The general data protection regulation came into force on 25 may 2018

The GDPR harmonises data management in the different EU countries. It allows for more transparency and therefore more trust in the digital world. It combines the protection of individuals’ rights with the free movement of data within the European Union.

Why is it important ?

Because the amount of sanctions has become very important for non-compliant companies and can rise up to 4% of the worldwide turnover of the company concerned.

First of all, let us remember that this European regulation is applicable to all companies processing personal data and not only to financial institutions.

What is personal data ?

Personal data is information that makes it possible to identify or recognize a person directly or indirectly, such as a date of birth, a postal address, an e-mail address, a computer’s IP address, a telephone number, a payment card number, a vehicle registration plate, a fingerprint, a social security number…
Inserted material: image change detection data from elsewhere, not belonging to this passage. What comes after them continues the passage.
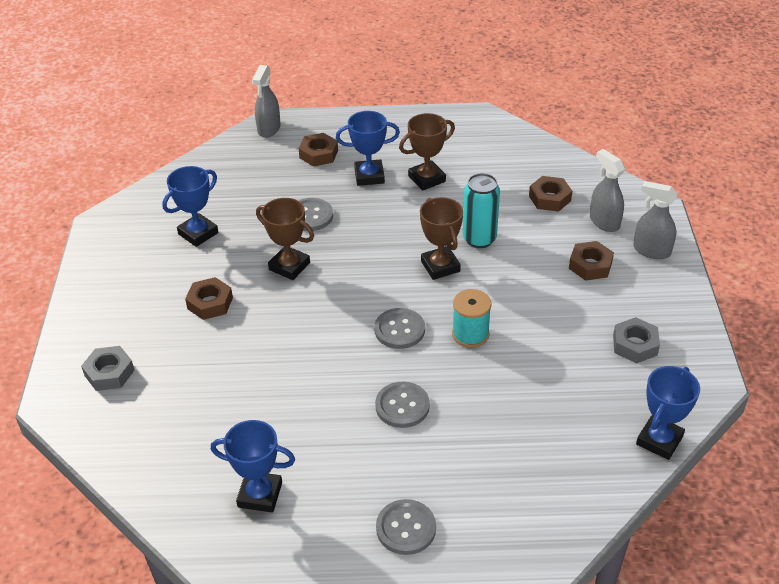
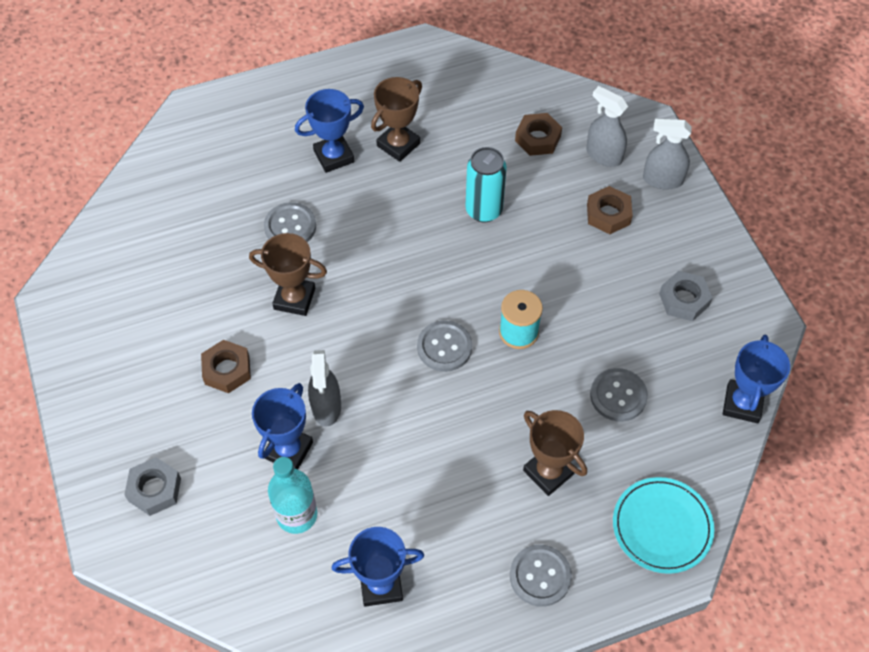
camera: 20 degrees left, 15 degrees up
(198, 233) = (173, 282): blue trophy -> blue trophy (288, 450)
(214, 422) = (297, 515): none -> turquoise bottle
(269, 129) = (192, 118): grey spray bottle -> grey spray bottle (326, 407)
(318, 154) = (264, 140): brown nut -> none
(402, 406) = (483, 438): grey button -> grey button (618, 396)
(440, 266) = (456, 256): brown trophy -> brown trophy (548, 472)
(539, 520) = (662, 526): none -> turquoise plate

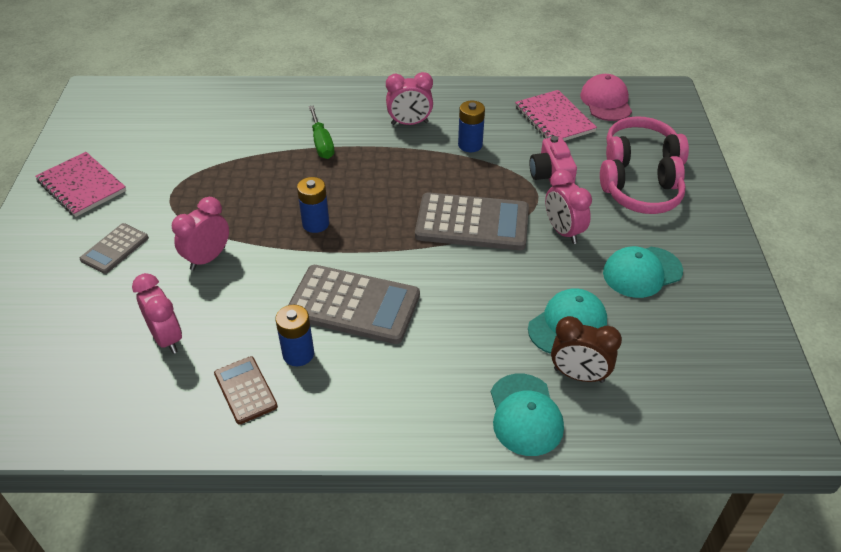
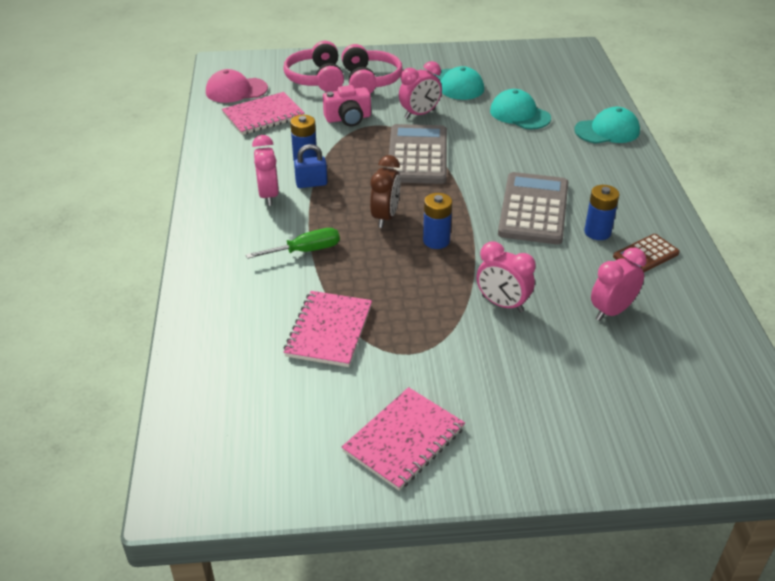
camera: 95 degrees left, 5 degrees down
(115, 249) = (507, 378): grey calculator -> none
(214, 154) = (329, 331): none -> pink notebook
(426, 148) = (311, 183): none -> blue padlock
(578, 375) = (564, 111): brown clock -> brown clock (385, 217)

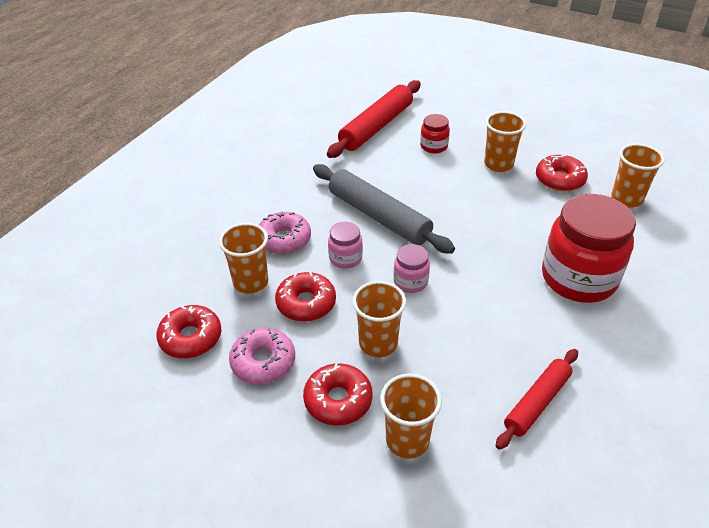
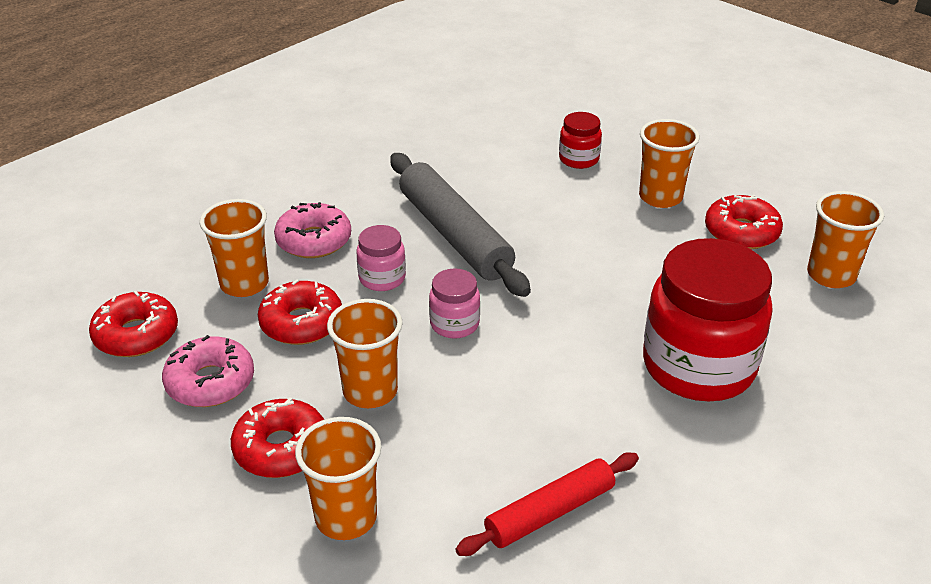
camera: 15 degrees right, 5 degrees down
(376, 127) = (511, 122): red rolling pin -> none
Financial institutions therefore process a significant amount of personal data.

What are the main points of this European regulation ?
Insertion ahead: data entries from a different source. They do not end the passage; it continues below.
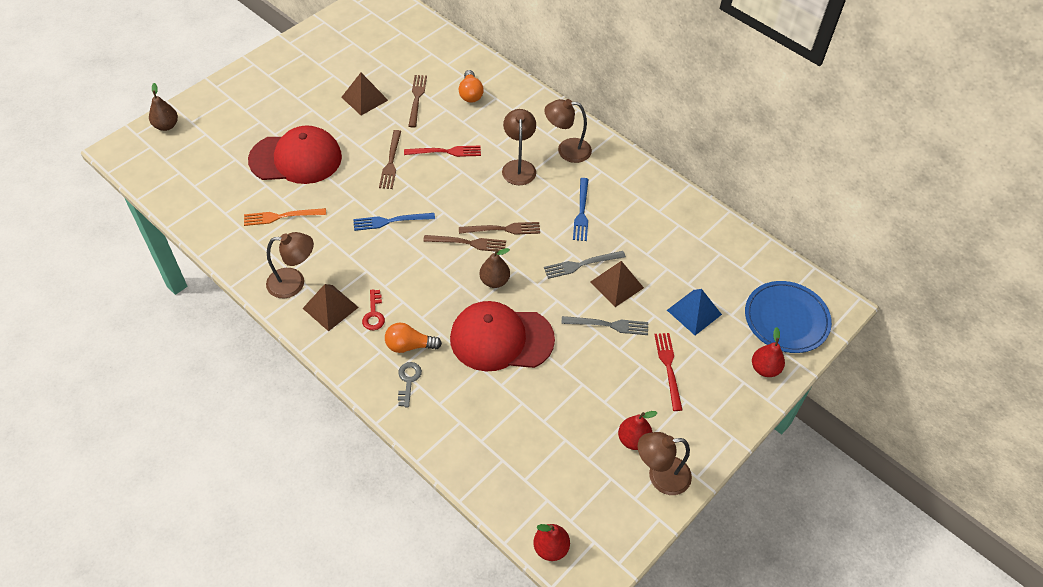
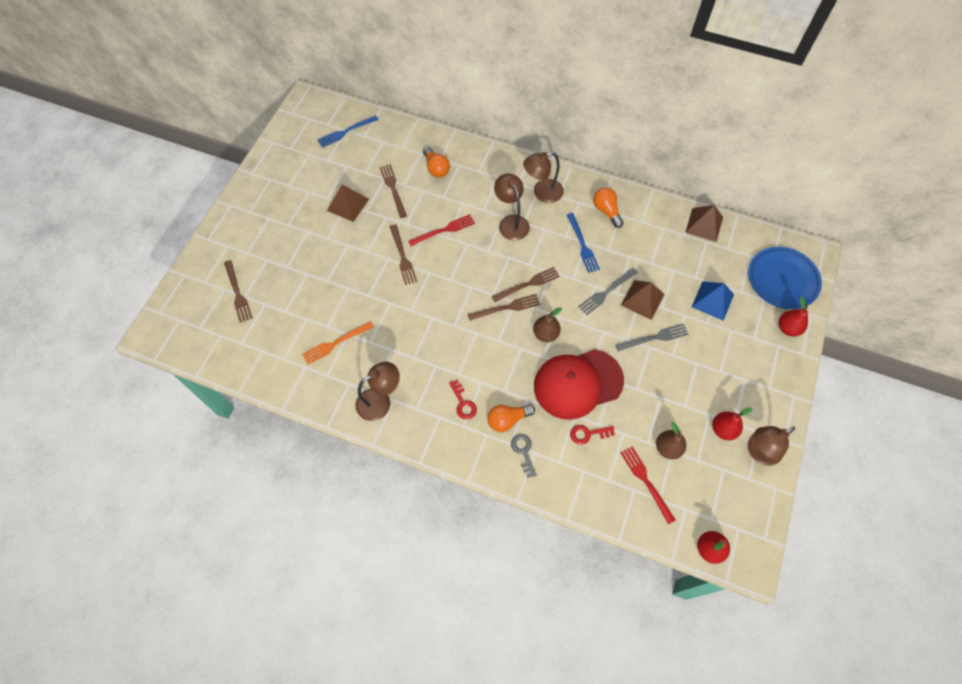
camera: 20 degrees left, 10 degrees up
(166, 126) = (183, 294): brown pear -> brown pear (667, 448)
(216, 142) = (237, 293): none -> brown fork
(296, 159) = (318, 283): red cap -> none
(330, 307) = (423, 412): brown pyramid -> brown pyramid (704, 224)
(390, 221) = (431, 312): blue fork -> blue fork (346, 132)
(484, 389) = (588, 434): none -> red key
(626, 188) = (606, 211): none -> orange light bulb
(668, 368) = (718, 356): red fork -> red fork (646, 481)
1° first of all, the definition of the purpose of the processing operations

The definition of the purpose of processing personal data is very important because financial institutions will have to obtain the consent of the data subjects on the purpose of processing the data concerning them.

If the purpose changes, the consent of the persons concerned must be obtained for the new purpose. For example, if customer data is collected to manage their account, and customer consent has been collected only for that purpose, if the bank wishes to send customers marketing materials, their consent will need to be obtained for that new purpose.
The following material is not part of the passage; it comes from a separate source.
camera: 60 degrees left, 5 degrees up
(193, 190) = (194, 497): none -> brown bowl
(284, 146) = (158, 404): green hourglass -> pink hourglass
This consent must be a positive act (no default consent).

2° The treatment of the rights of the persons concerned

New rights appear for the data subjects as well as the obligation to set up a mechanism for the exercise of these rights (right to information, rectification, opposition to data processing, etc.).

3° the need to inform the customer without delay in the event of a suspected violation of personal data

For example, following the intrusion on a computer system.

4° the transfer of data outside the EU
5° the consistency of archiving times with the purposes

It must be verified that the duration of the data archiving is consistent with the purpose for which the clients’ consent was obtained.

6° the verification that companies to which the financial institution outsource the processing of personal data comply with the GDPR
7° the establishment of records of processing activities

This provision replaces the previous obligations to declare to the “CNIL”.

8° finally, the appointment of a data protection officer

This DPO is the real conductor of the system. He must obviously be familiar with these regulations, train the teams, ensure the conformity of the devices and be the sole contact person for the CNIL.